One option would be to reduce employers’ incentive to inquire about applicants’ criminal histories. Studies estimate that over half of employers rely on background checks for the express purpose of avoiding liability for negligent hiring (or negligent retention, as would be the case with Amazon’s delivery drivers). Litigation over such issues often focuses on the adequacy of pre-employment investigations into an employee’s fitness. Policymakers could restrict employers’ overall exposure to liability or limit the admissibility of evidence pertaining to employers’ knowledge of past criminal conduct. However, such a change may not do enough to discourage background checks. After all, preventing lawsuits is only one of several reasons why employers are concerned about employees’ criminal records.

Another option would be to limit employers’ ability to inquire into past criminal conduct at all. Policymakers could preclude any consideration of criminal histories, perhaps with limited exceptions for narrow categories of positions and crimes (e.g., childcare workers and sexual offenses). Critics might challenge this as an incursion into employer autonomy, particularly given the background rule of employment at will. However, as anti-discrimination laws demonstrate, employers’ right to determine the organization of their workforce is not absolute. Employer interests can be outweighed by countervailing interests of social and racial equality. Still, such a severe curtailment of employer rights would be a tough sell.

A possible middle ground could formally require employers to articulate background screening policies based on the Green factors. The court’s intuition that employers can estimate an applicant’s risk level has some support from empirical data. Although research on recidivism at work is lacking, actuarial analyses have quantified the point at which past criminal records cease to have any predictive value on future misconduct generally. However, even assuming employers can accurately (and consistently) adhere to a Green-style balancing test, such policies would still systematically exclude individuals with criminal records from employment for at least some period of time. The Green factors are an imperfect solution to the disparate impact problem, but may be the best way to reconcile the inherent tensions between several conflicting interests. Furthermore, a commitment to rigorous enforcement may also serve a symbolic function by signaling a policy preference for employment equality.

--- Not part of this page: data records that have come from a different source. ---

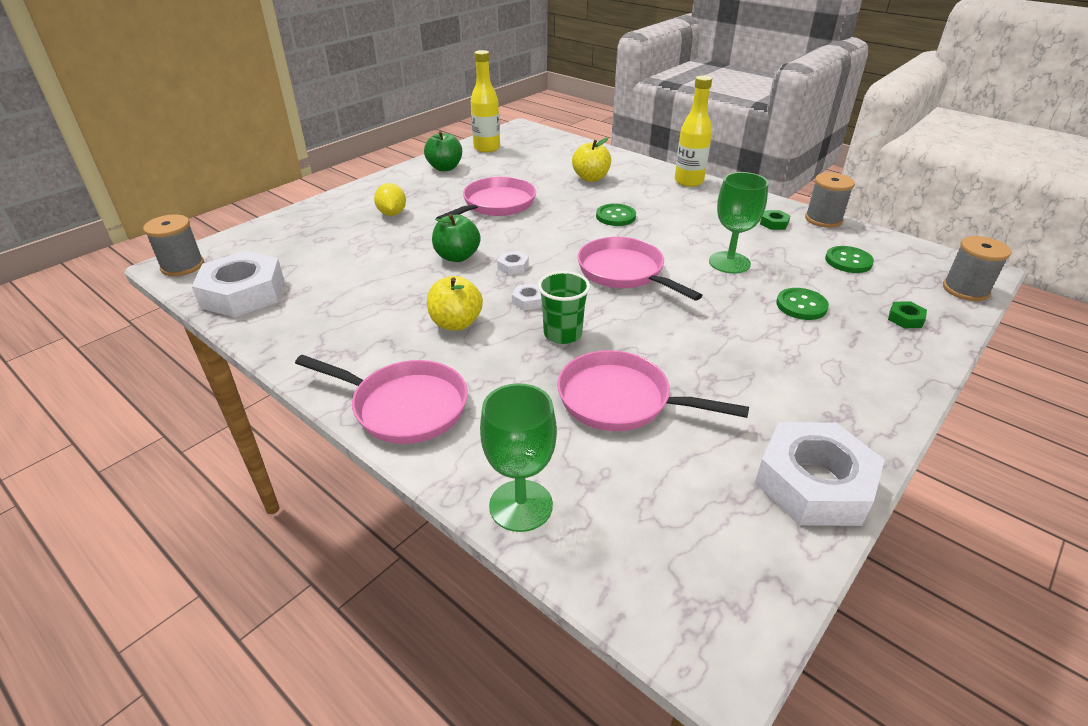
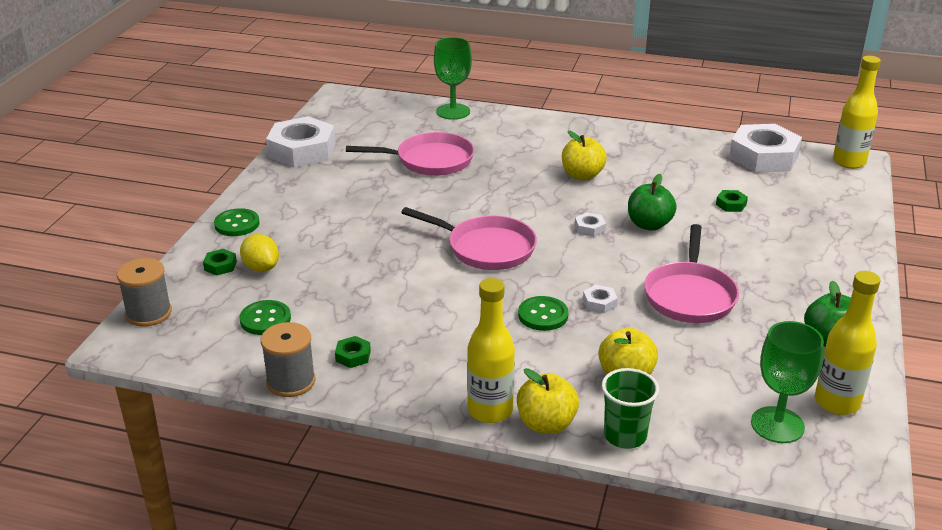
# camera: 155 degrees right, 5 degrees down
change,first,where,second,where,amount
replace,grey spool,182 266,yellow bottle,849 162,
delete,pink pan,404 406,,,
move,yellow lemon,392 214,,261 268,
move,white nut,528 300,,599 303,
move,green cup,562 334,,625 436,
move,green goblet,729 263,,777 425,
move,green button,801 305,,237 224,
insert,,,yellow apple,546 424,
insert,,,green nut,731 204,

Some might question whether employment law is an appropriate mechanism for addressing disparities caused by criminal law. However, the root issue of structural racism is both systemic and cumulative. In The New Jim Crow, Michelle Alexander invokes Iris Marion Young’s famous birdcage metaphor: “If one thinks about racism by examining only one wire of the cage, or one form of disadvantage, it is difficult to understand how and why the bird is trapped. Only a large number of wires arranged in a specific way, and connected to one another, serve to enclose the bird and to ensure that it cannot escape.” Racial inequality in employment and racial inequality in the criminal justice system are two sides of the same coin. The underlying problem is so ubiquitous that piecemeal solutions to each phenomenon in isolation have proven inadequate. Instead, policymakers should aspire to remedy structural racism through comprehensive reforms within all areas of law, including employment.